WallStreet Movies and S&P 500 :Great Correlation

WALLSTREET AND MOVIES AND SPX

If you had gotten out of the market when these movies were released, you’d definitely have missed some big moves…to the upside.  Wall Street came out after the crash of ’87 in December 1987, and taking money off the table for the multi-year bull market that followed would have been a big miss.  Boiler Room came out just a month before the peak in 2000, so in this case it was a good sell signal.  

The sequel to the original Wall Street, Money Never Sleeps came out during a leg down in the current bull market in 2010, and its placement in the upper chart is a bit misleading.  Yes, filming for the movie began in late 2009, but the market bottomed in early 2009.  Whether you use the dates they began filming or the release date, Money Never Sleeps did not coincide with a peak for the equity market, and in retrospect was a great time to get in.  As for the Wolf of Wall Street?  Only time will tell, but keep in mind that unlike the other movies, it is not intended to be set in present day, instead romanticizing the heady days of the 1990s.

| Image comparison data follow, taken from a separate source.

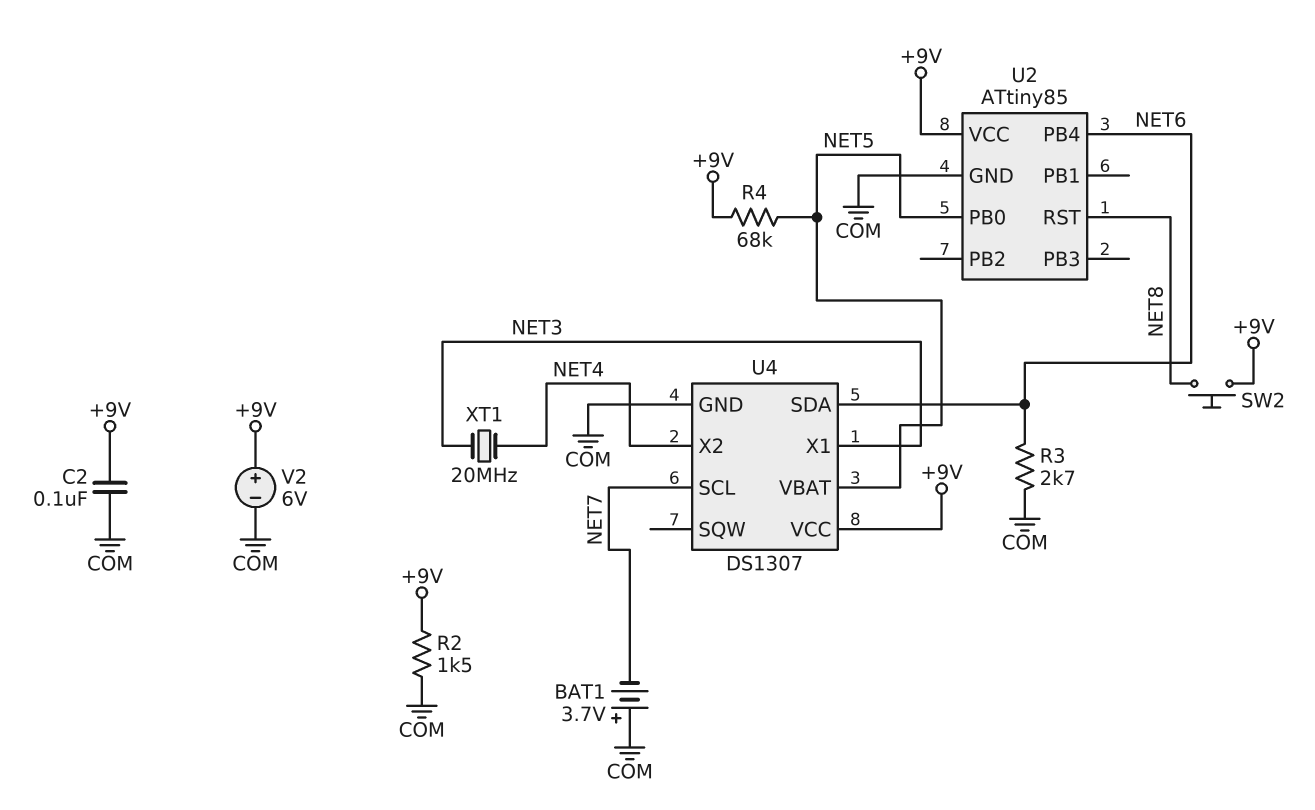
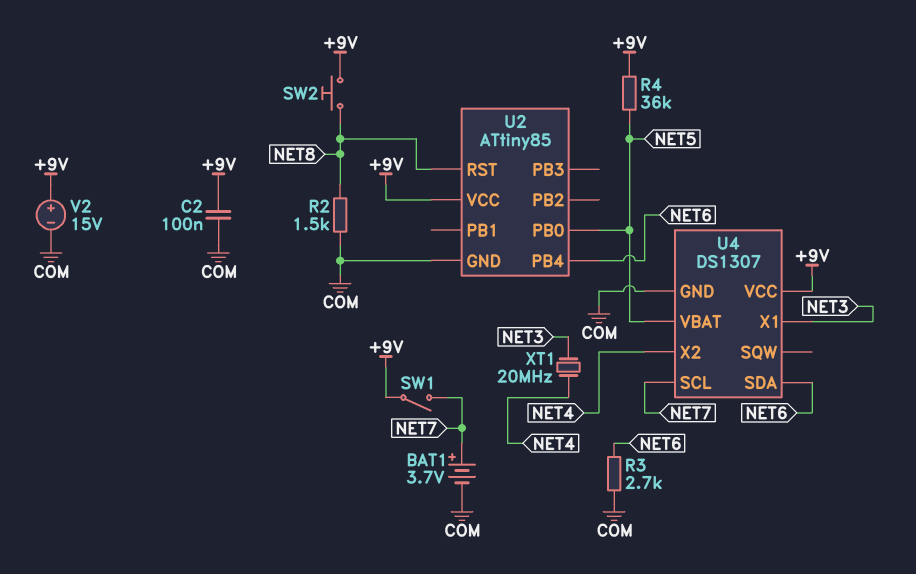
BAT1: 3.7V (plus COM, minus NET7) -> 3.7V (plus NET7, minus COM)
R2: 1.5k (+9V, COM) -> 1.5k (COM, NET8)
R4: 68k (+9V, NET5) -> 36k (+9V, NET5)
SW1: none -> switch (+9V, NET7)
V2: 6V (plus +9V, minus COM) -> 15V (plus +9V, minus COM)

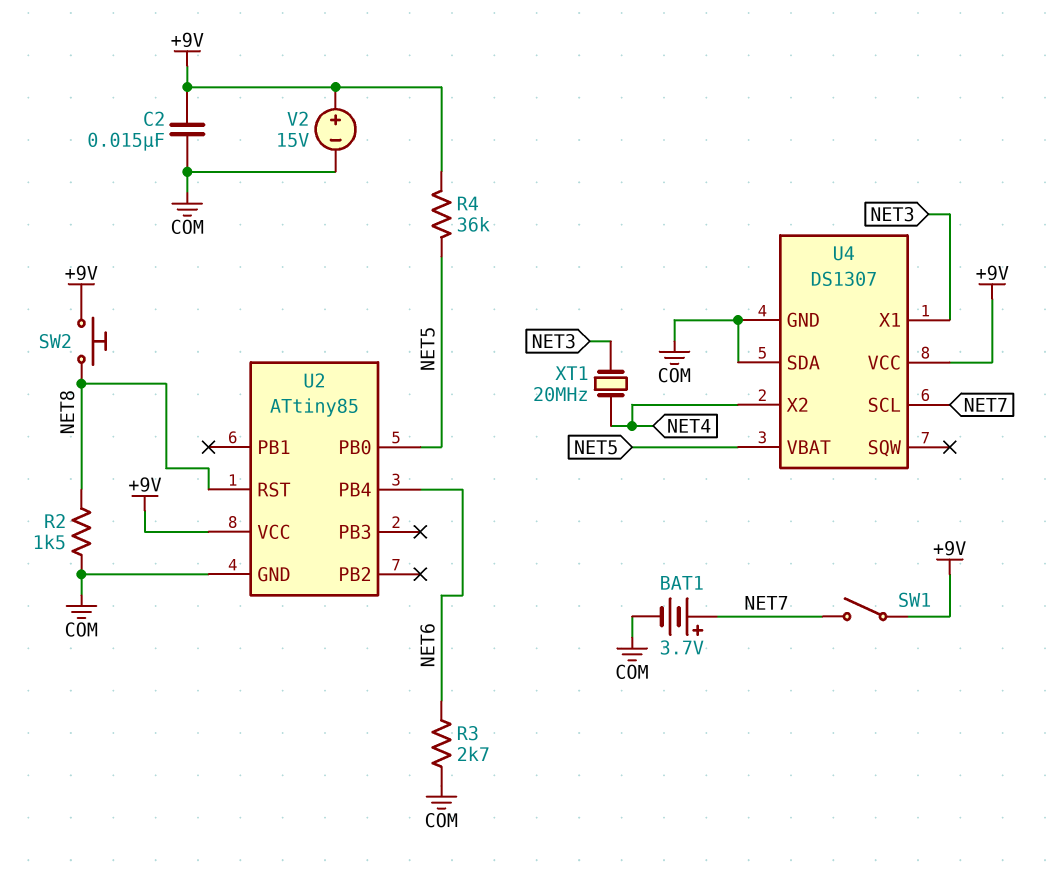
C2: 100nF (+9V, COM) -> 15nF (+9V, COM)
U4 pin SDA: NET6 -> COM

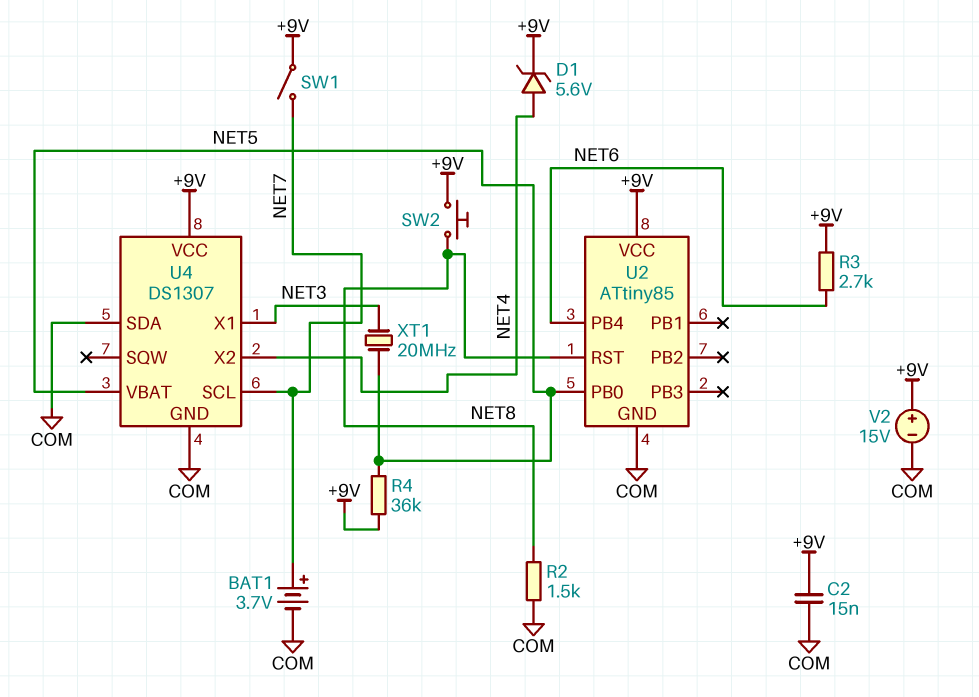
D1: none -> zener 5.6V (A NET4, K +9V)
R3: 2.7k (COM, NET6) -> 2.7k (+9V, NET6)
XT1: 20MHz (NET3, NET4) -> 20MHz (NET3, NET5)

If anything, the fact that each of these movies vilify Wall Street and were popular at the box office signals the public’s distrust of Wall Street when they were released.  If anything, it would be a contrarian signal.  All told, though, we’d rather look at economic data, market sentiment, technical factors and fundamental measures of stock performance than rely on Oliver Stone, Martin Scorsese, and the rest of Hollywood to pick our entries and exits.